How are entity systems cache-efficient?

Question

Lately I've been doing a lot of reading on entity systems to implement in my game engine (C++/OpenGL). The two key benefits that I constantly hear lauded about entity systems are 1) the easy construction of new kinds of entities due to not having to tangle with complex inheritance hierarchies, and 2) cache efficiency. I get #1, it's #2 I'm having trouble understanding.

The theory is simple of course, each component is stored contiguously in a block of memory so the system that cares about that component can just iterate over the whole list without having to jump around in memory and kill the cache. Problem is, I can't really think of a situation where this is actually practical to do.

First, let's look at how the components are stored and how they reference each other. Systems need to be able to work with more than one component, ie both the rendering and physics system need to access the transform component. I've seen a number of possible implementations that address this, and none of them do it well.

You can have components store pointers to other components, or pointers to entities that store pointers to components. Well, as soon as you throw pointers into the mix, you're already killing cache efficiency. You can ensure that every component array is 'n' large, where 'n' is the number of entities alive in the system, but this approach is hideously wasteful of memory, makes it very difficult to add new component types to the engine, but still throws away cache efficiency because you're jumping from one array to the next. You could interleave your entity array instead of keeping separate arrays, but you're still wasting memory, making it prohibitively expensive to add new components or systems, but now with the added benefit of invalidating all of your old levels and save files.

Secondly, this is all assuming that entities are processed linearly in a list every frame/tick, but in reality this is not often the case. Say you use a sector/portal renderer or an octree to perform occlusion culling. You might be able to store entities contiguously within a sector/node, but you're going to be jumping around whether you like it or not. Then you have other systems, which might prefer entities stored in some other order. AI might be okay with storing entities in a big ol' list, until you start working with AI LOD, then you'll want to split that list up according to distance to the player, or some other LOD metric. Physics is going to want to use that octree. Scripts don't care, they need to run no matter what.

I could see splitting components up between "logic" (ai, scripts, etc) and "world" (rendering, physics, audio, etc), and managing each list separately, but these lists still have to interact with each other. AI is pointless if it can't affect the transform or animation state used for an entity's rendering.

My question, ultimately, is thus: How are entity systems "cache-efficient" in a real-world game engine? Perhaps there's a hybrid approach that everyone's using but nobody's talking about, like storing entities in an array globally and referencing it within the octree?

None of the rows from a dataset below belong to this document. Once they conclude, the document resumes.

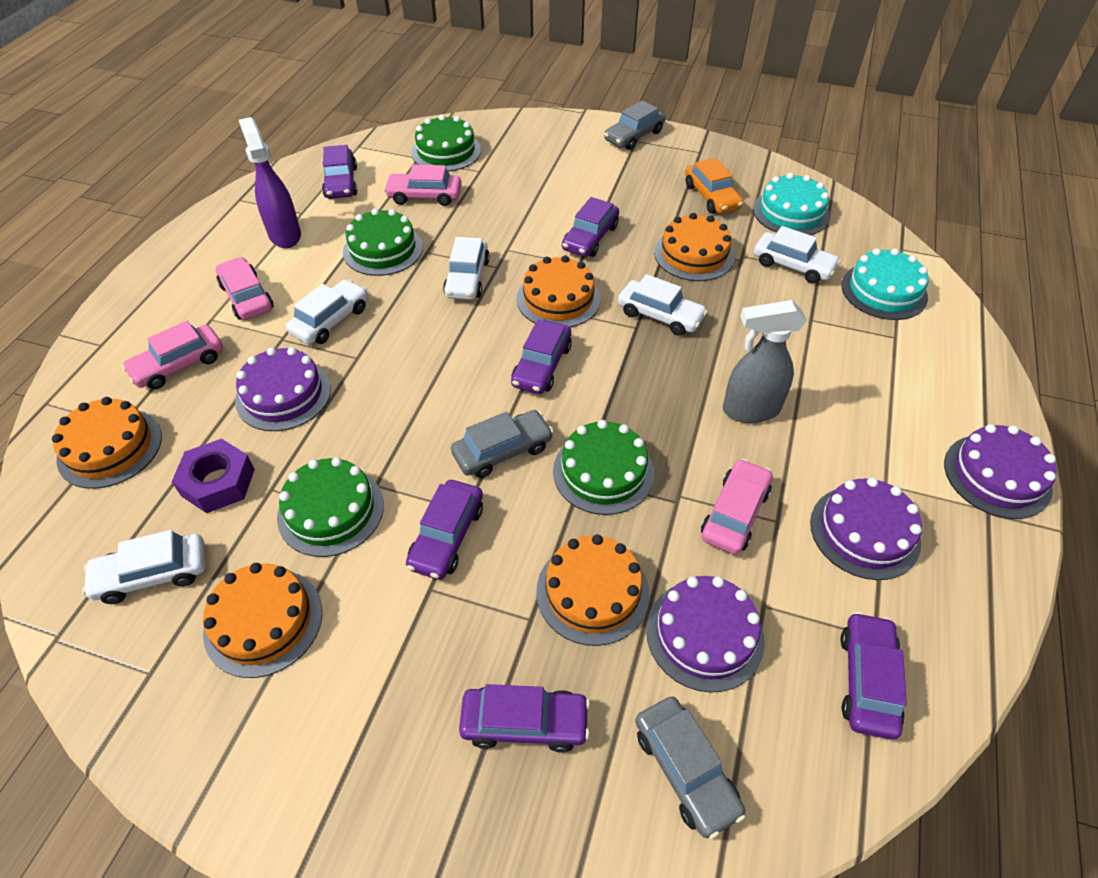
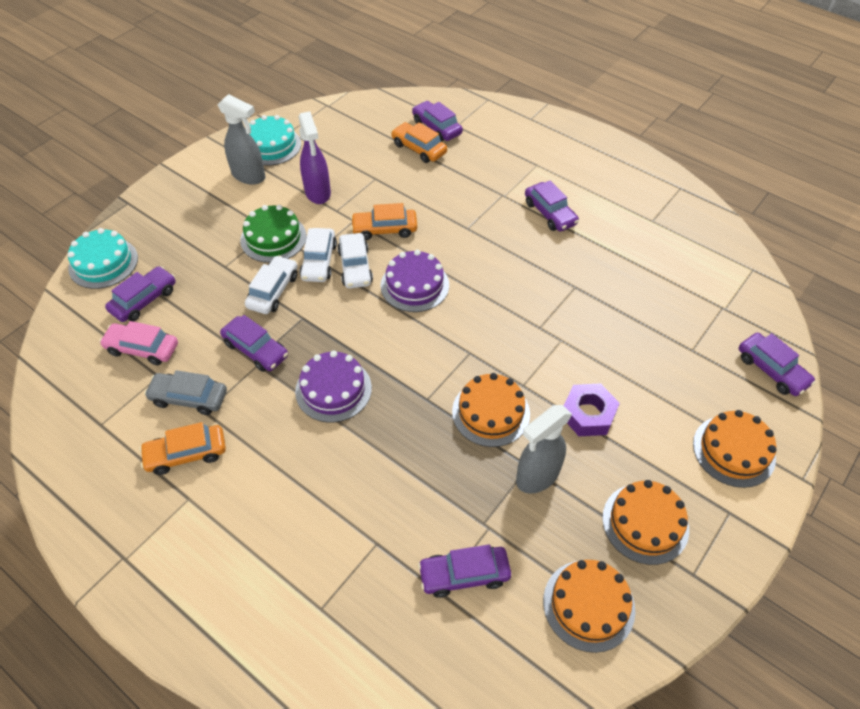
green cake: 4 -> 1
grey car: 3 -> 1
grey spray bottle: 1 -> 2
orange cake: 5 -> 4
orange car: 1 -> 3
pink car: 4 -> 1
purple cake: 4 -> 2
white car: 5 -> 3

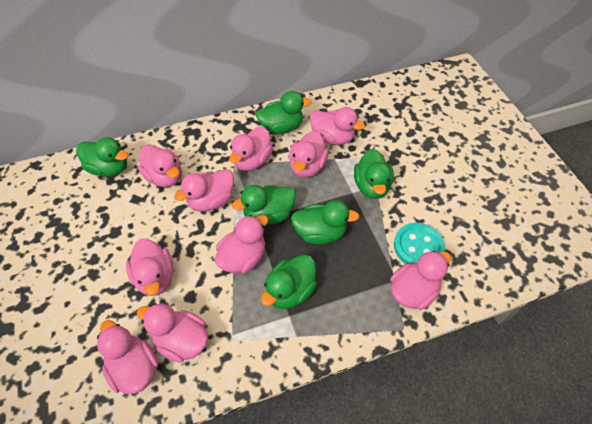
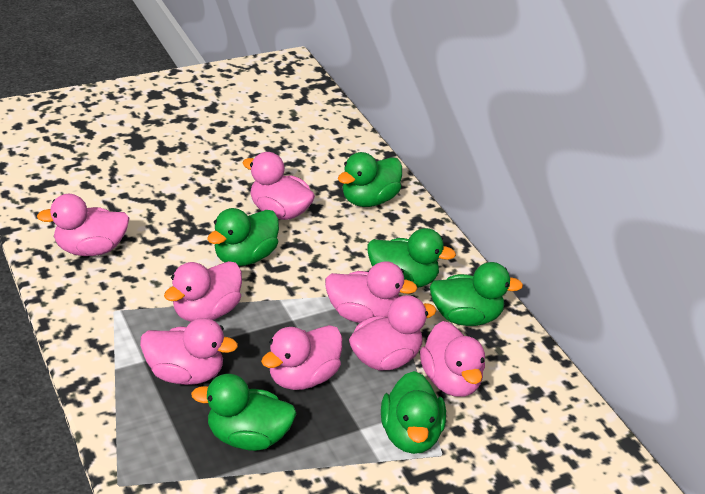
pink duck: 10 -> 8
turquoise button: 1 -> 0

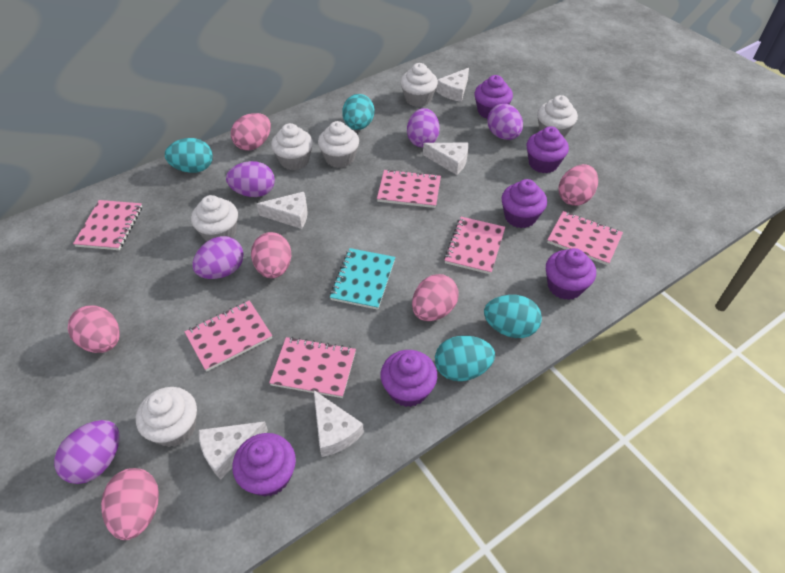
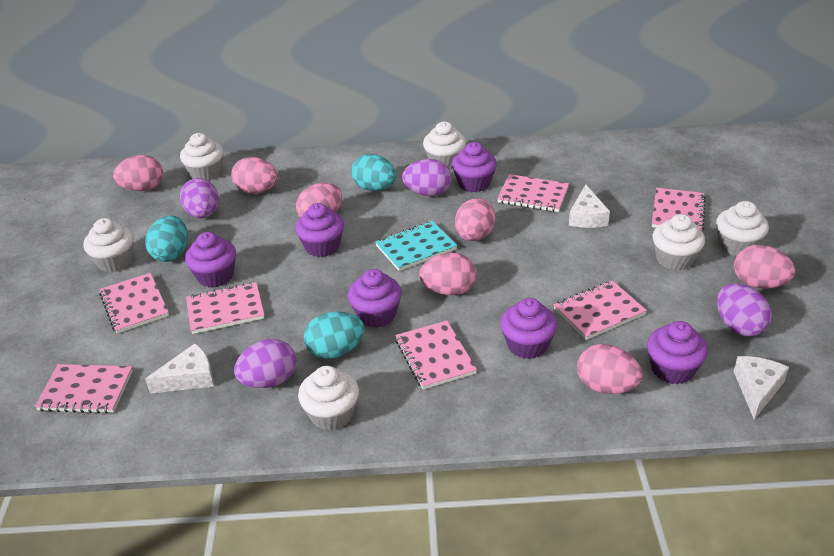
pink egg: 6 -> 7
pink notebook: 6 -> 7
purple egg: 5 -> 4
turquoise egg: 4 -> 3
white cheese: 5 -> 3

Please note nowadays you have multi-core CPU and cache bigger then one row. Even if you need access information from two systems, they are likely to fit in both. Also note, graphic rendering is often separated - exactly for what you stated (trees, scenes, ..) — wondra, Aug 16 at 21:54
Entity systems are not always cache-efficient, but it can be an advantage of some implementations (over other ways to accomplish similar things). — Josh Petrie♦, Aug 17 at 1:52

Sean Middleditch · Answer 1 · 2014-08-17 02:30:20Z

The two key benefits that I constantly hear lauded about entity systems are 1) the easy construction of new kinds of entities due to not having to tangle with complex inheritance hierarchies, and 2) cache efficiency.

Note that (1) is a benefit of component-based design, not just ES/ECS. You can use components in many ways that do not have the "systems" part and they work just fine (and plenty of both indie and AAA games use such architectures).

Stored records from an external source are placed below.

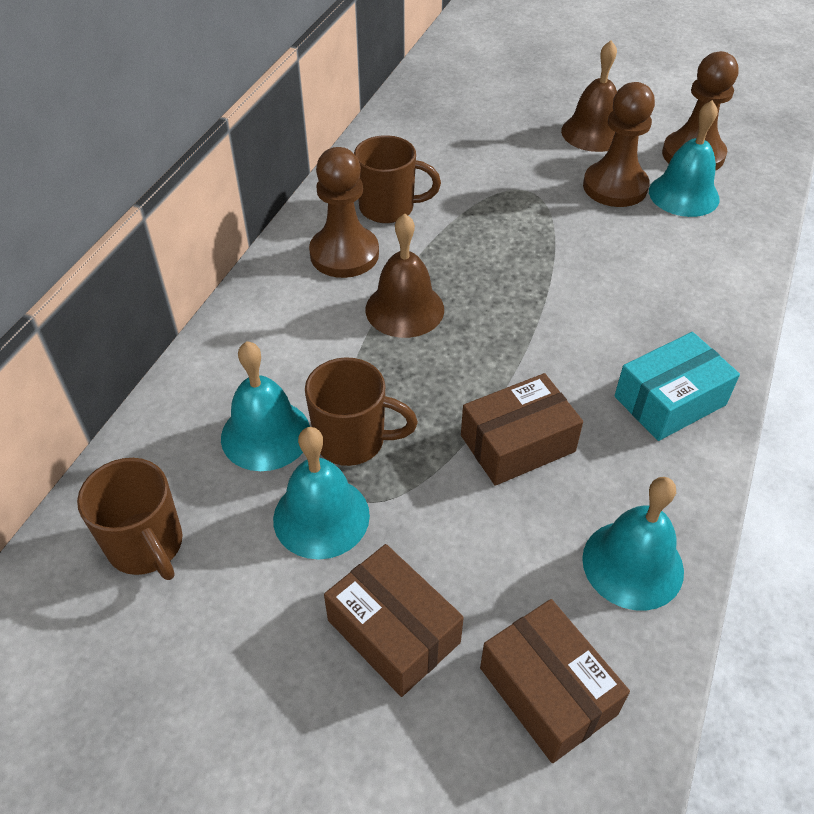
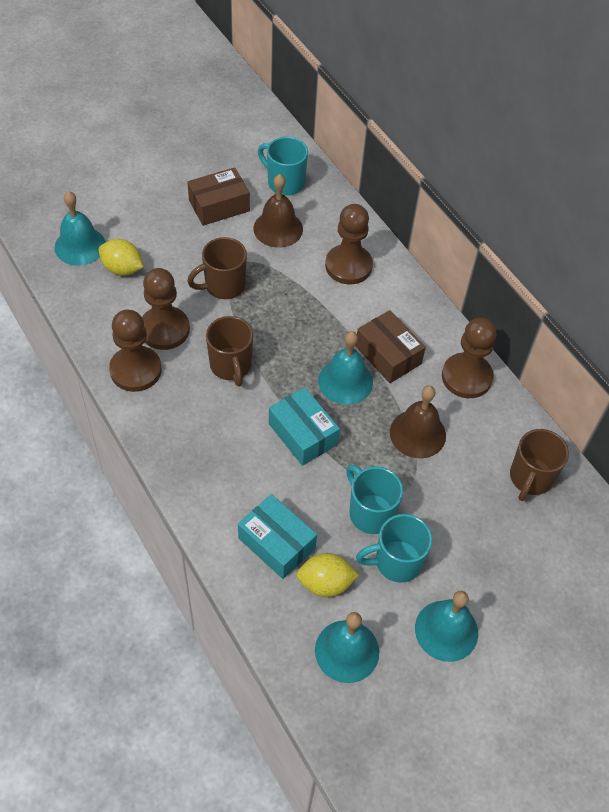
brown box: 3 -> 2
brown pawn: 3 -> 4
turquoise box: 1 -> 2
turquoise mug: 0 -> 3
yellow lemon: 0 -> 2

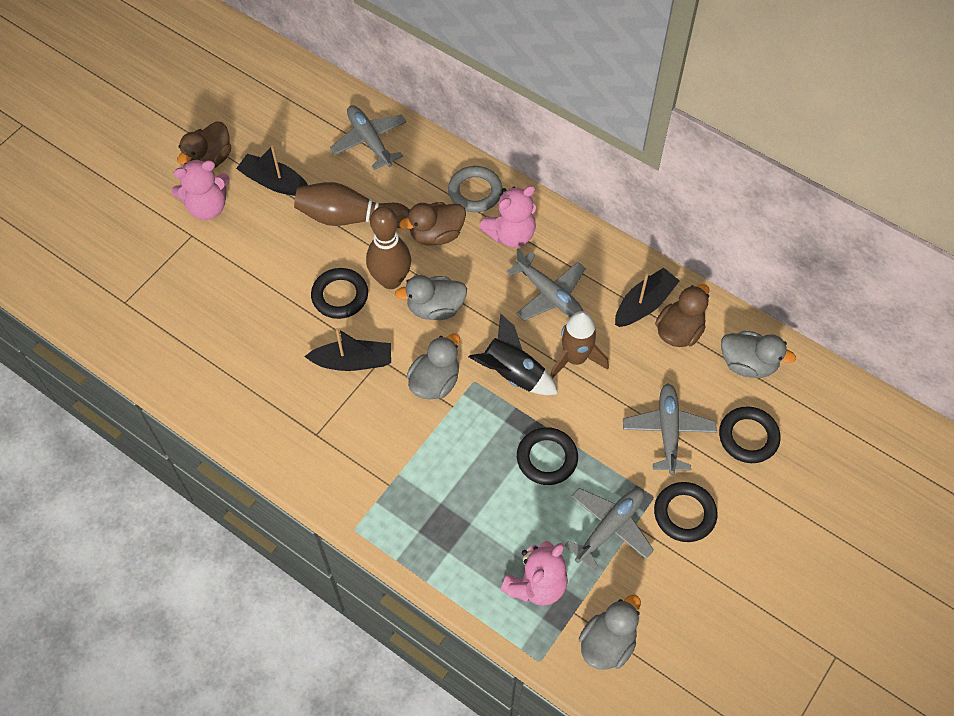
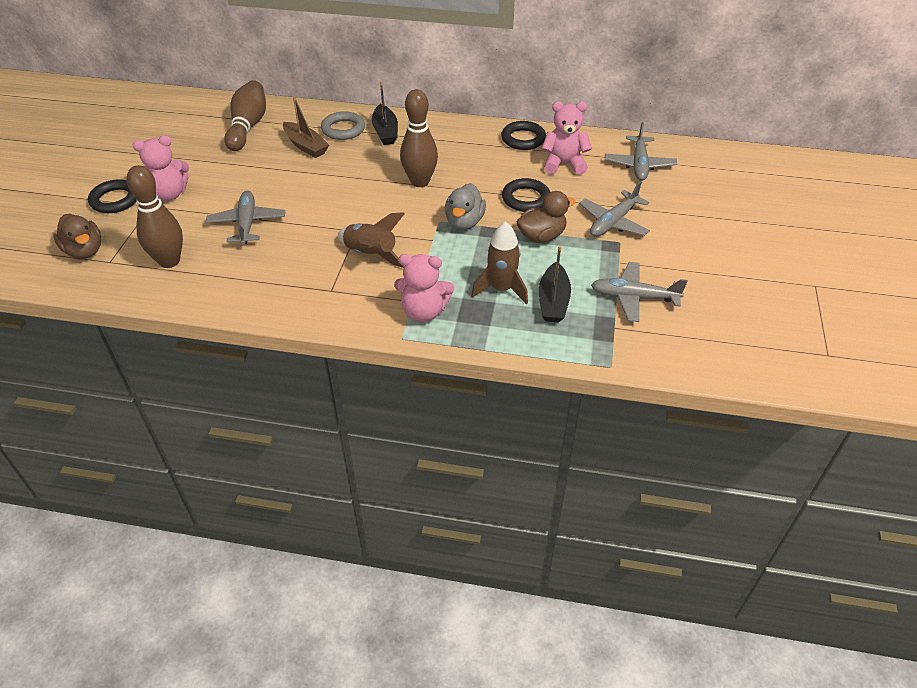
black boat: 3 -> 2
black ring: 4 -> 3
black rocket: 1 -> 0
brown boat: 0 -> 1
brown bowling pin: 2 -> 3
brown duck: 3 -> 2
brown rocket: 1 -> 2
grey duck: 4 -> 1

Systems need to be able to work with more than one component, ie both the rendering and physics system need to access the transform component.

Most ECS sort their component containers by Entity ID, meaning that the corresponding components in each group will be in the same order.

This means that if you're linearly iterating over graphics component you're also linearly iterating over the corresponding transform components. You might be skipping some of the transforms (since you may have physics trigger volumes that you don't render or such) but since you're always skipping forward in memory (and by not particularly huge distances, usually) you're still going to have efficiency gains.

This is similar to how you have the Structure Of Arrays (SOA) being the recommended approach for HPC. The CPU and cache can deal with multiple linear arrays almost as well as it can deal with a single linear array, and far better than it can deal with random memory access.

You can have components store pointers to other components, or pointers to entities that store pointers to components.

Somewhat unrelated, but... don't do that. Use handles, not pointers.

You can ensure that every component array is 'n' large, where 'n' is the number of entities alive in the system

Since you use handles and not pointers, you can resize the arrays without fear of breaking object references.

You can also use a "chunked array" approach (an array of arrays) similar to many common std::deque implementation (though without the pitifully-small chunk size of said implementations) if you want to allow pointers for some reason or if you have measured problems with array resize performance.

Secondly, this is all assuming that entities are processed linearly in a list every frame/tick, but in reality this is not often the case

It depends on the entity. Yes, for many use cases, it's not true. Indeed, this is why I so strongly stress the difference between component-based design (good) and entity-system (a specific form of CBD).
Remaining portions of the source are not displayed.